By the way, this is the problem when scientests get either too financially or emotinally tied to a theorom. They stop being objective and start finding ways for it to come out as expected.
@Brian Richards: Scientists have no financial ties to their research whatsoever. You can't even pay your own salary out of a research grant, much less reward yourself in any way.
Really the financial motive just isn't present. Well, except if you're a global warming denier of any prominence, where you can usually find an oil company or a right-wing think-tank or a not-so-scrupulous vanity press ready to promote your nuts off, and hand you personal checks for the privilege of doing so.
@crashfrog: You do realize that the Oil companies are on board with this right? Hell, BP is putting more money into this movement than they are in finding more oil. They want to shut down coal.
Don't think that scientists won't make their results look good to those who supply the funding. That's a way to maintain funding.
Now, selling carbon credits and taxing the living shit out of people makes some people money, not anyone who is a "global warming denier".
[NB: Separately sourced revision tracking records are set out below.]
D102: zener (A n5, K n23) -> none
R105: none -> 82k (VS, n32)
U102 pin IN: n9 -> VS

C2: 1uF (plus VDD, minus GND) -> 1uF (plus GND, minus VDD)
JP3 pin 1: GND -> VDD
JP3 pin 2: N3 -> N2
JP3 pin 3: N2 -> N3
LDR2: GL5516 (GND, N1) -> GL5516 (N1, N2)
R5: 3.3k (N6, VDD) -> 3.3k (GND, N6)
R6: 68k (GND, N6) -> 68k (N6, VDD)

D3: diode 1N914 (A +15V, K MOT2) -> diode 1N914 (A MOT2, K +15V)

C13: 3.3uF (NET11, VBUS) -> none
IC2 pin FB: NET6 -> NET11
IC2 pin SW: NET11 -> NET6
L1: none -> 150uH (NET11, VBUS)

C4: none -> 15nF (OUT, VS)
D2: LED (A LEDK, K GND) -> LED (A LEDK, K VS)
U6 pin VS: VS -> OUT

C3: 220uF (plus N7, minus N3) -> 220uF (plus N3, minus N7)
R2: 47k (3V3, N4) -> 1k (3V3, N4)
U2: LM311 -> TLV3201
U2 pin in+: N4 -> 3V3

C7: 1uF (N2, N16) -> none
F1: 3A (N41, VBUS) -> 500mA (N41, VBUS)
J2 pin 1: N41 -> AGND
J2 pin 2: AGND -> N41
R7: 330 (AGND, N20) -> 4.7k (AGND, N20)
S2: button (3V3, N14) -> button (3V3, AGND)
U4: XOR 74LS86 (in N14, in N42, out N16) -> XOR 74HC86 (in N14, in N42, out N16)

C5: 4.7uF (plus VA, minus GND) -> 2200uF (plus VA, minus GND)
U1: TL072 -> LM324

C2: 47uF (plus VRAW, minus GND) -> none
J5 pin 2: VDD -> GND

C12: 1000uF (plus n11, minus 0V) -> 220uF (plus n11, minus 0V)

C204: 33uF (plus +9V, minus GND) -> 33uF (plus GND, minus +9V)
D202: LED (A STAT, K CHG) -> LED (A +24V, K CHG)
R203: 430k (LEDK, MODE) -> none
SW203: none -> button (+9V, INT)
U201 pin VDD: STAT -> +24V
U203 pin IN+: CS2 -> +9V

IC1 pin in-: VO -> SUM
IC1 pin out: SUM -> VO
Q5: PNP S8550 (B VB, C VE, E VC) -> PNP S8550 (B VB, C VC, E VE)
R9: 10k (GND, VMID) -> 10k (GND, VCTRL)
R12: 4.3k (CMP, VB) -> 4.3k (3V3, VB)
You know, some people believe in the boogeyman. I don't. Am I a boogeyman denier?
This thread of comments is literally the sanest, most even-handed non "wharbllgarbbl other side blarghablah" online discussion on this topic I have seen in the last week and a half. Kudos.
I started reading a rather lengthy article about this the other day. Then I thought to myself, "Don't they keep mentioning the rising sea level when discussing global warming?"
I deduced an answer to the rising sea level: More ships keep being built. Perhaps it's not rising sea levels, but over-displacement of the ocean?
@STiger: This would be the greatest faux blog EVER! Holy smokes you'd make a fortune and be constantly amazed (read disappointed in humanity) by all of the followers you gather.
@Lite: hates Illinois Nazis: It isn't, but the source code for such programs used to display the data gathered could be altered to reflect biased information. Sadly I have seen some of the source code, and indeed there were even comments left by the authors in it that indicates that the data was in fact being manipulated.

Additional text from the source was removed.